The length of survey line N0 is 790 m, which is located on the 1350 platform. The apparent resistivity profile east of survey point 530 (in the direction of the large point) shows a large low-resistivity anomaly (at the red circle of
Figure 15). Combined with the comprehensive interpretation of adjacent survey line N35 and three-dimensional seismic data, it is speculated that the anomaly here is caused by the fragmentation of the formation near the fault and the enhancement in water abundances.
Integrating the results of the seismic interpretation of the goaf and the transient electromagnetic interpretation of the low-resistance abnormal area of each survey line, the scope of the goaf and water accumulation, collapse column, and fault water-rich anomaly displayed in the detection area is delineated on the plane. The subsequent drilling and testing results are basically consistent with the prediction results; in particular, the accurate prediction of the scope of the goaf plays a vital role in safe mining and personnel safety.
Figure 16 shows the verification hole DLT-18-6 passing through goaf No. 4. The verification hole DLT-18-6 in the goaf with number 4, compared with the information of the adjacent well, revealed that the section where no coal core was found happened to be the depth section of coal 4 and 9. Due to the presence of goaf, the diameter value of the coal-seam section shows significant fluctuations, and the gamma–gamma value is significantly lower than that of the No.3 coal seam. Combined with the prediction of water accumulation, relevant coal-mining measures can be effectively formulated to avoid production risks (
Figure 17).
The local part of the study area is particularly affected by the on-site construction conditions, such as the mining party’s heavy vehicles, gas stations, drilling areas, and blasting areas, which are close to the geophysical exploration work area or even overlap and have a large interference with the seismic signal. In addition, the local coverage times are low, and the signal-to-noise ratio of the data is poor, which directly leads to the poor reliability of the interpretation results. For example, the southwest corner of the study area is a typical disturbed area, with a large area of abnormal areas. However, we predicted the possible results in advance, and the results were confirmed by a very small amount of drilling.
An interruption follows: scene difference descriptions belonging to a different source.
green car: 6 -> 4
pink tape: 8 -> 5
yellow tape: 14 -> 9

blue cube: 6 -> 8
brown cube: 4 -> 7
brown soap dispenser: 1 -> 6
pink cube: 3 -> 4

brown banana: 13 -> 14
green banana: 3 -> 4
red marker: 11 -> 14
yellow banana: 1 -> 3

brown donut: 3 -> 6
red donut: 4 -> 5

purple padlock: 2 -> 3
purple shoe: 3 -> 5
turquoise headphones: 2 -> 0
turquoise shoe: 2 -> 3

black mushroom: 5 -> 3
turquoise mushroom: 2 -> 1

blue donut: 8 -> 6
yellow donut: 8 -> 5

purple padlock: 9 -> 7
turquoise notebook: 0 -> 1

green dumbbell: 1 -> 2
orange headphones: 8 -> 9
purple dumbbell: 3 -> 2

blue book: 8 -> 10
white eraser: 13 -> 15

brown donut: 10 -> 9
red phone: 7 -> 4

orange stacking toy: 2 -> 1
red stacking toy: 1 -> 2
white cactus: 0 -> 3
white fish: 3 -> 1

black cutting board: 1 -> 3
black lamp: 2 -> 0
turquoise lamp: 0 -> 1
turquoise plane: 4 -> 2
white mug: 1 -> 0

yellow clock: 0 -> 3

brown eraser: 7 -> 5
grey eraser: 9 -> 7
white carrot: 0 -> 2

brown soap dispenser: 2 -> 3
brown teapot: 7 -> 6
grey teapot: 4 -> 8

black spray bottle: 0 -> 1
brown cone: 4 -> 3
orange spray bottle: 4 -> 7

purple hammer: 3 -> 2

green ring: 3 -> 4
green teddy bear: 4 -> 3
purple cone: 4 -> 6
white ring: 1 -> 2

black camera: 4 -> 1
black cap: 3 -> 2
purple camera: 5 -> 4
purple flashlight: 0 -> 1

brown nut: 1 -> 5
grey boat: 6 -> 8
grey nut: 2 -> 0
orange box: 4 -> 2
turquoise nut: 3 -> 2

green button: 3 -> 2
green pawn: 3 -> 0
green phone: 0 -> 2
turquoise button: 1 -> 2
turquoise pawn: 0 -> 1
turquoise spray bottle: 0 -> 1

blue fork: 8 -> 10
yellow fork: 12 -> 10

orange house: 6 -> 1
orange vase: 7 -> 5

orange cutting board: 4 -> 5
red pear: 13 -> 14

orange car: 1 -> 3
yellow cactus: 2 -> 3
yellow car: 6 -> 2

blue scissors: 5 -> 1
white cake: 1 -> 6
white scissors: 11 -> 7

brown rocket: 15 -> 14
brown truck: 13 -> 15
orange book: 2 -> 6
Therefore, the judgment of the reliability of data is a very important link.
To ensure safe and efficient mining, it is recommended to deploy ground drilling or advance drilling and geophysical exploration in the abnormal area and poorly controlled area in advance during the mining process to further determine the nature and location of the abnormality and ensure safety [
33]. Combined with relevant geological data such as tunneling and drilling in different stages, comprehensive geological research should be strengthened to further improve the reliability and accuracy of interpretation results.